Road safety: Council adopts new law for better cooperation on road-safety-related traffic offences across Europe
To ensure safer road traffic across Europe, the Council today adopted a new law amending the 2015 directive on cross-border exchange of information on road-safety-related traffic offences. The new legislation forms part of the so-called ‘road safety’ legislative package.
Main elements of the new legislation
The revised directive aims to:
- increase compliance of non-resident drivers with additional road-safety-related traffic rules,
- streamline mutual assistance procedures between member states in the cross-border investigation of road-safety-related traffic offences, and
- strengthen the protection of fundamental rights of non-resident offenders.

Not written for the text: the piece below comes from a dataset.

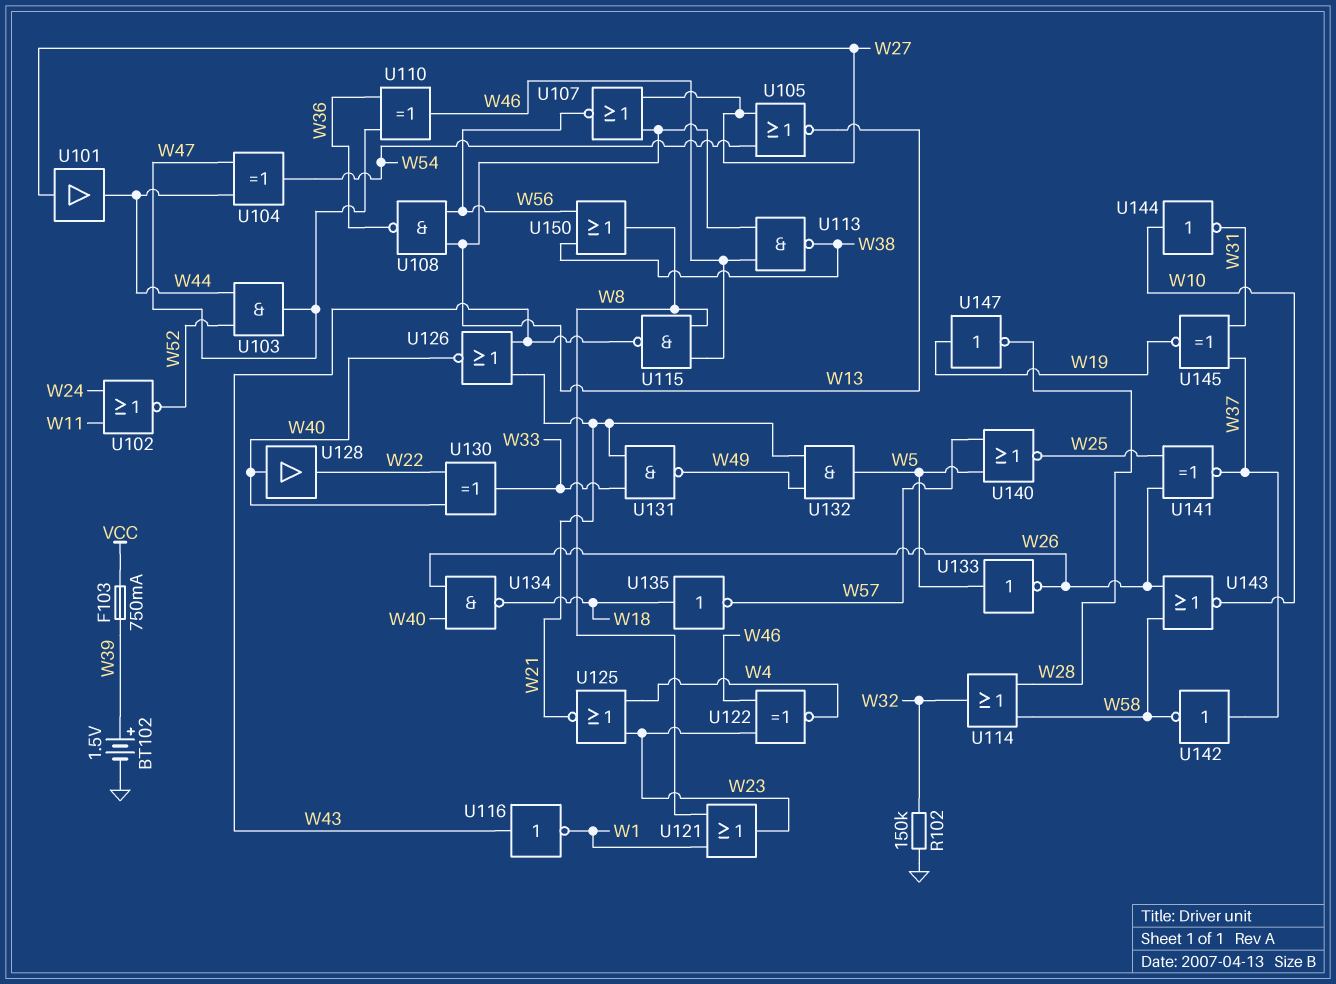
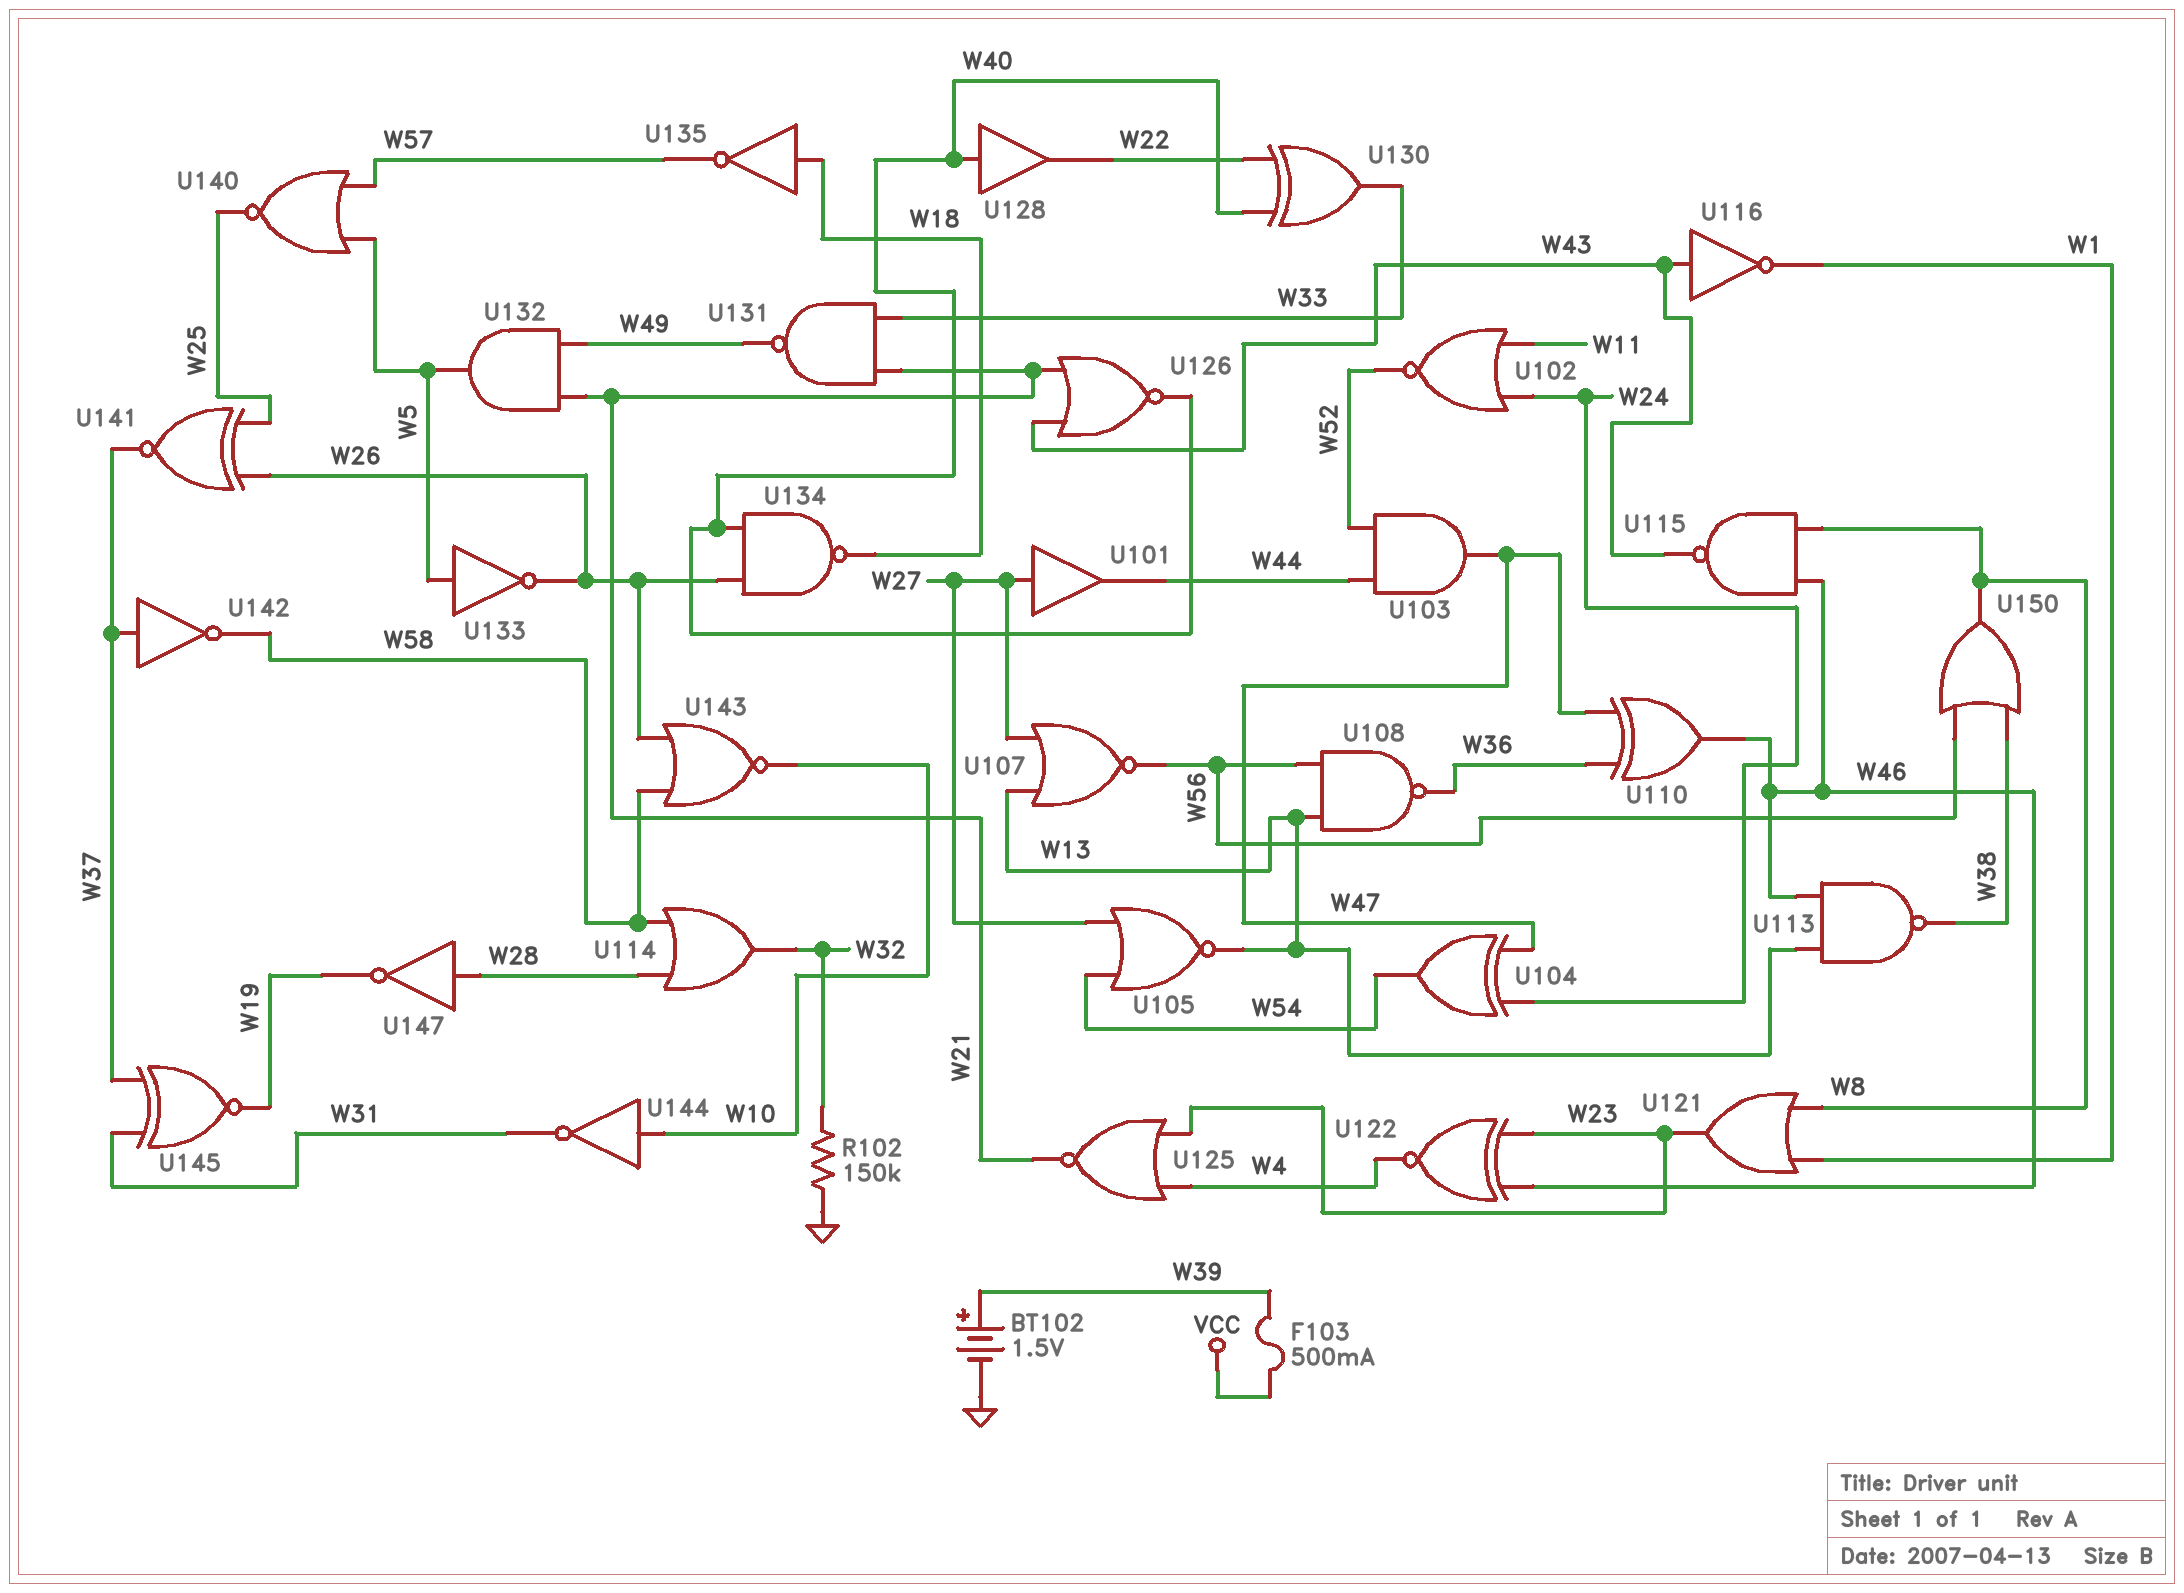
F103: 750mA (VCC, W39) -> 500mA (VCC, W39)
U104: XOR (in W44, in W47, out W54) -> XOR (in W24, in W47, out W54)
U147: NOT (in W19, out W28) -> NOT (in W28, out W19)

The co-legislators introduced several changes to the initial Commission proposal, mainly aiming to clarify the scope and the definitions of the legal act. These entail amongst others:
- introducing the concept of the ‘concerned person’, as the person who is identified as liable for a road-safety-related traffic offence,
- clarifying the roles and responsibilities of the national contact points and the competent authorities,
- adding more offences to the revised directive, such as cases of not respecting rules on vehicle access restrictions, at a railway level-crossing or giving way to emergency service vehicles, hit-and-run cases, in addition to accepting those proposed by the Commission, such as crossing a solid line, dangerous overtaking, dangerous parking, wrong-way driving or use of overloaded vehicles,
- further clarifying the different procedures related to accessing vehicle registration data and the different options for competent authorities to ask mutual assistance with a view to making sure that the concerned person is identified, the traffic offence notice arrives to the right place within a reasonable time frame and the sanction is enforced, and
- putting in place all necessary safeguards to protect the fundamental rights of the driver or any other concerned person, including by setting a clear framework to prevent any abuse by private entities involved in the process of road-safety traffic offences and better mechanisms for the protection of personal data.
Next steps
Following today’s adoption, the legislative act will be signed by the presidents of the Council and of the European parliament and will be published in the EU’s Official Journal in the coming weeks. The revised directive will enter into force 20 days after this publication. Member states will have 30 months to transpose the provisions of the revised directive into their national legislation.
Background information
In its EU road safety policy framework 2021-2030, the Commission recommitted to the ambitious aim to get close to zero deaths and zero serious injuries on EU roads by 2050 (“Vision Zero”), as well as to the medium-term goal to reduce deaths and serious injuries by 50% by 2030. However, road fatalities were up 4% last year from 2021, according to latest Commission data. This is still 9 % below pre-pandemic level, but the pace of improvement is not sufficient to reach the above-mentioned goals.The proposal in question forms part of the ‘road safety package’, adopted by the Commission on 1 March 2023, which also comprises a new regime for driving licences and a new proposal on driver disqualifications. A provisional agreement with the European Parliament was reached on 12 March 2024.